コラールベアルバイトゥング

コラール変奏曲

独:Choralbearbeitung

コラールは宗教改革以来ドイツに広まり、ルター派の典礼のすべての基礎となっている一種の賛美歌である。
その起源はドイツの民謡にあるが、いろいろのものの影響を受け、次第にポリフォニック楽派(シャイト、パッヘ
ルベル、ベーム、ラインケン、ブックステフーデ、バッハ)全体の基礎となった。コラールベアルバイトゥング(コラ
ール編曲)はコラールの旋律を基礎に置く極めて芸術的な多声楽曲で、コラールの旋律を付加する他の旋律に
よって、刺繍したり模倣したりするものである。

このような楽曲は13世紀から15世紀の間にいろいろな形をにおいて利用されてきたが、次に述べるような幾
つかの様式にまとめられた。それはバッハの功績に帰せられるべきものである。
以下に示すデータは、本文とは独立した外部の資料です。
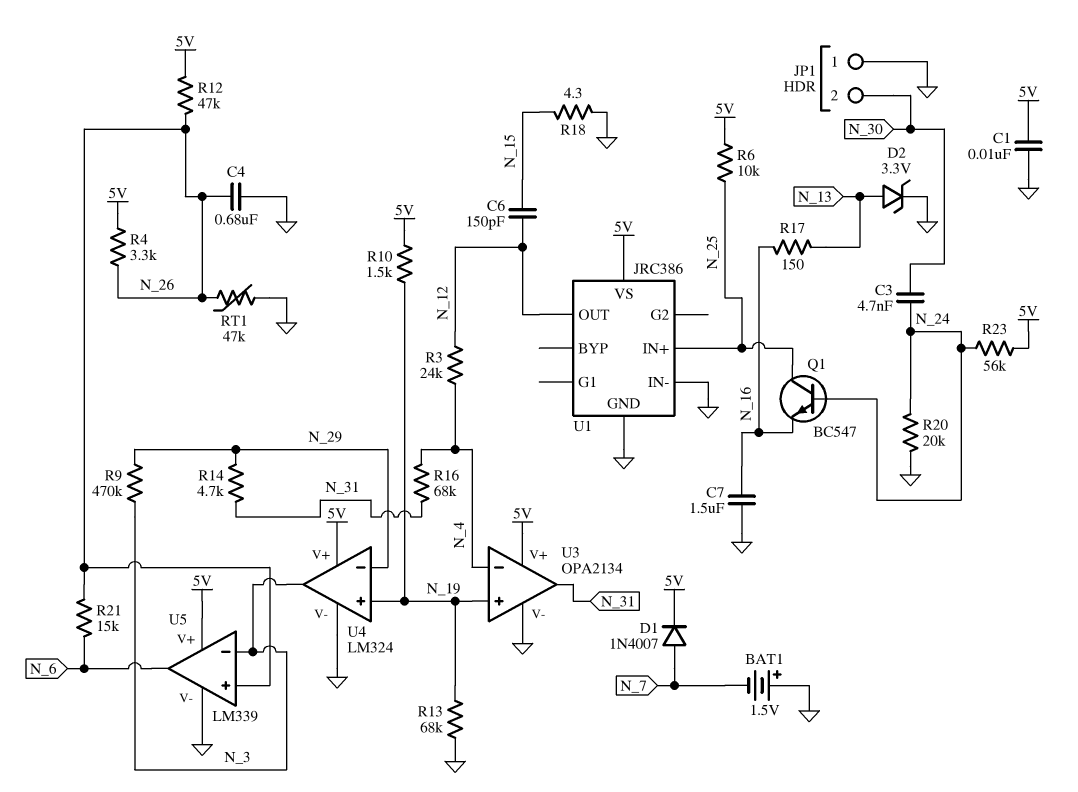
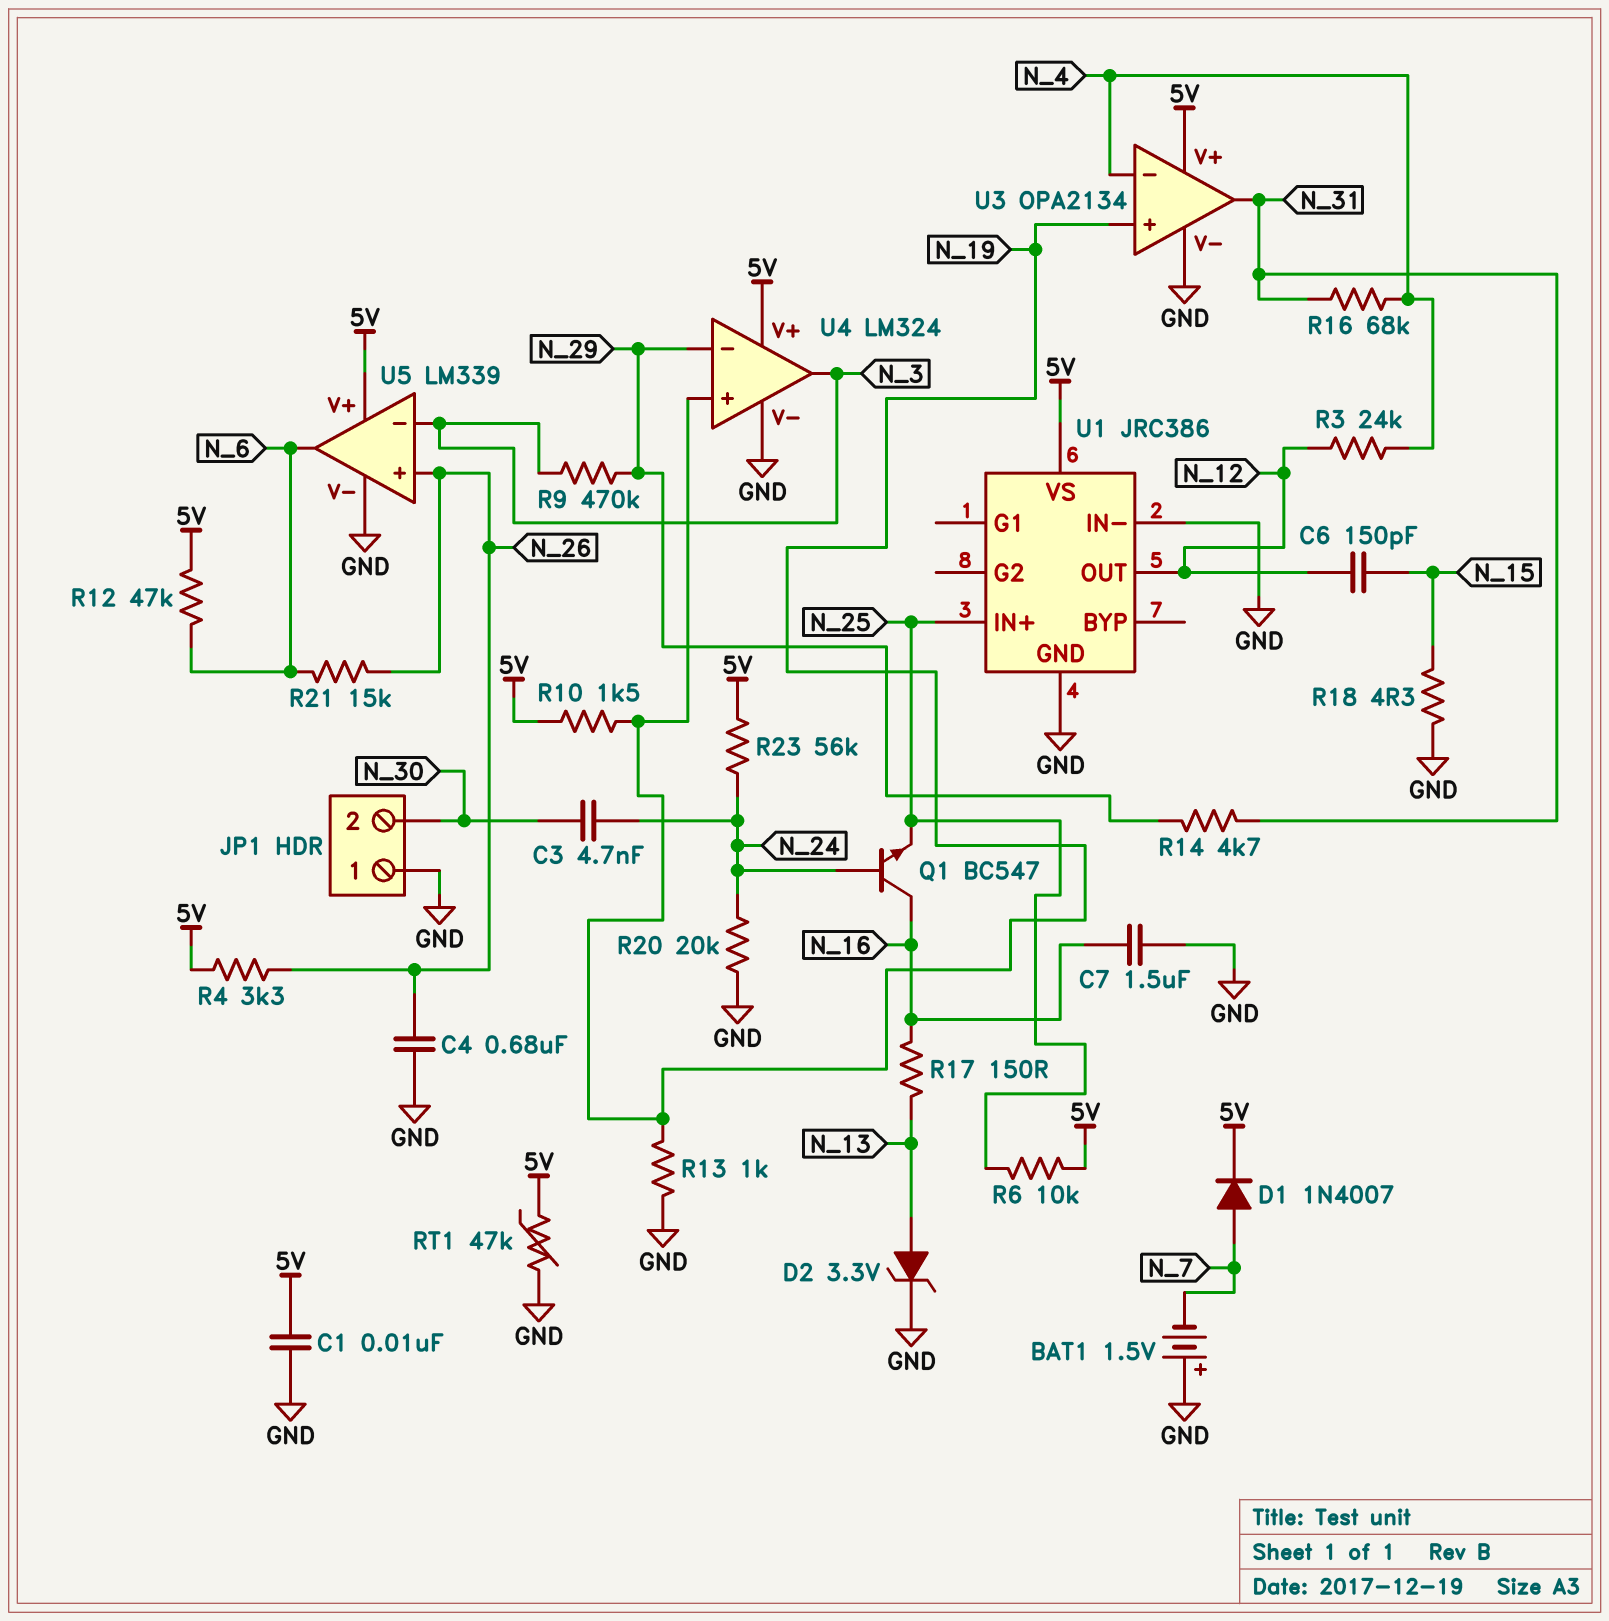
Q1: NPN BC547 (B N_24, C N_25, E N_16) -> NPN BC547 (B N_24, C N_16, E N_25)
R12: 47k (5V, N_26) -> 47k (5V, N_6)
R13: 68k (GND, N_19) -> 1k (GND, N_19)
RT1: 47k (GND, N_26) -> 47k (5V, GND)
その技法は大部分変奏曲に
よっており、いわばコラール変奏曲と見ることが出来る。

1.対位法的コラール
  コラールの旋律は一般に上声部に置かれ、他の声部はこれに対し、固有の律動と個性的な特徴とを持って
  対位的に取り扱われる。

2.フーガ風コラール
  フーガ的技法を取り入れたもので、各楽段はフーガの一種である小さな提示部により始められ、エピソード
  (二つの主要部の間の自由な挿入部)を作っている。

3.加工コラール
  主題は全音符で入り、2分音符による他の声部の入りによるエピソードがいつもその前に来る。

4.カノン風コラール
  主題が一つまたは多くのカノン的模倣によって伴われており、その模倣は全音符、4分音符それから縮小や
  拡大によって入る。

5.装飾コラール
  上声部に提示される主題が多くの縁取りや装飾で飾られる。

6.変奏コラール
  前述の他に変奏曲の技法が示唆しうるすべての方式が次々に扱われている。

7.コラール幻想曲
  変奏コラールの場合と同じ要素を採用しているが、一層複雑で自由である。


1〜7はオルガン音楽に固有なものであるが、次に声楽的なコラールの型がある。

8.和声付けされたコラール
  四声で書かれ、旋律は上声部にある。他の声部はそれぞれ独立的に取り扱われているが、旋律の各音と
  同一音つづりで動くのを原則としている。

9.コラール・パラフレーズ
  合唱によって歌われる和声づけされたコラールと、管弦楽中の一楽器に託された旋律的変奏曲形式の取り
  扱いとが結合されている。


これら以外にも若干の技法を見いだすことが出来る。